Regulation of oxidative phosphorylation in different muscles and various experimental conditions
- PMID: 12901719
- PMCID: PMC1223721
- DOI: 10.1042/BJ20030882
Regulation of oxidative phosphorylation in different muscles and various experimental conditions
Abstract
It has been shown previously that direct stimulation of oxidative-phosphorylation complexes in parallel with the stimulation of ATP usage is able to explain the stability of intermediate metabolite (ATP/ADP, phosphocreatine/creatine, NADH/NAD+, protonmotive force) concentrations accompanied by a large increase in oxygen consumption and ATP turnover during transition from rest to intensive exercise in skeletal muscle. It has been also postulated that intensification of parallel activation in the ATP supply-demand system is one of the mechanisms of training-induced adaptation of oxidative phosphorylation in skeletal muscle.

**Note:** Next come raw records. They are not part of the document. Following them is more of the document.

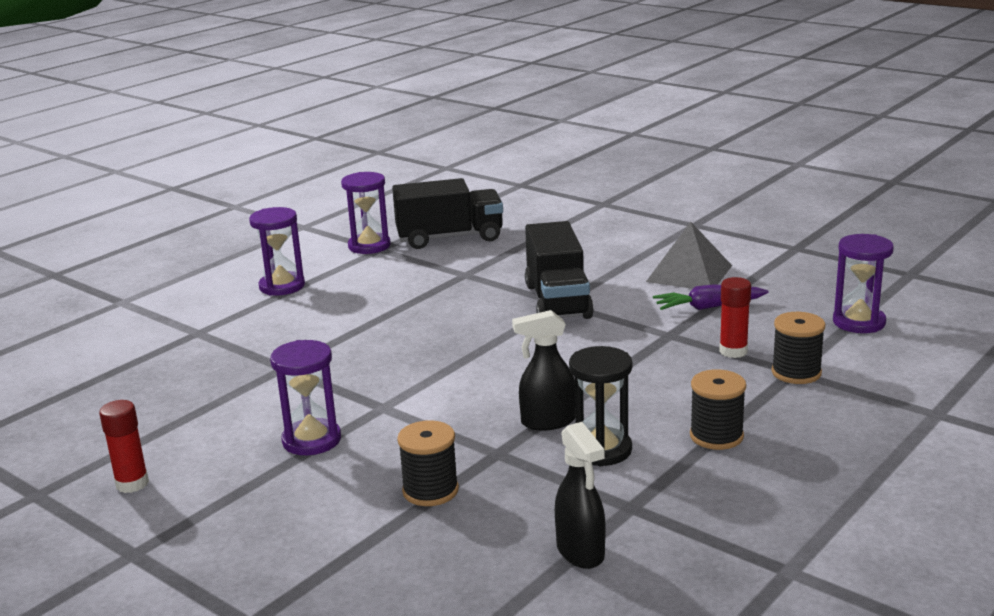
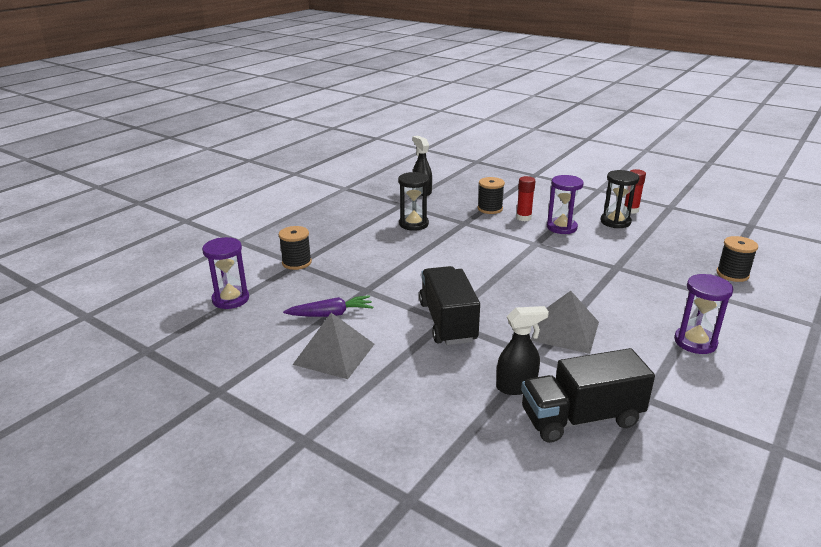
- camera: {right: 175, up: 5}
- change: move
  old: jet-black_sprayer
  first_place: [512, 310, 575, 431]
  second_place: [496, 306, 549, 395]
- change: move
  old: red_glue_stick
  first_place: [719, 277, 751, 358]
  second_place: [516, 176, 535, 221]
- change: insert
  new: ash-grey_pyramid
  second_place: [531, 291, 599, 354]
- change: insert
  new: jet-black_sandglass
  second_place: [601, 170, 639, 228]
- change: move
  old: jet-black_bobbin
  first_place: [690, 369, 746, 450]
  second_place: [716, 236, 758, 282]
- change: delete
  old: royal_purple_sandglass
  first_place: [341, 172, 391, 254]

In the present paper, it is demonstrated, using the computer model of oxidative phosphorylation in intact skeletal muscle developed previously, that the direct activation of oxidative phosphorylation during muscle contraction can account for the following kinetic properties of oxidative phosphorylation in skeletal muscle encountered in different experimental studies: (i) increase in the respiration rate per mg of mitochondrial protein at a given ADP concentration as a result of muscle training and decrease in this parameter in hypothyroidism; (ii) asymmetry (different half-transition time, t(1/2)) in phosphocreatine concentration time course between on-transient (rest-->work transition) and off-transient (recovery after exercise); (iii) overshoot in phosphocreatine concentration during recovery after exercise; (iv) variability in the kinetic properties of oxidative phosphorylation in different kinds of muscle under different experimental conditions. No other postulated mechanism is able to explain all these phenomena at the same time and therefore the present paper strongly supports the idea of the parallel activation of ATP usage and different oxidative-phosphorylation complexes during muscle contraction.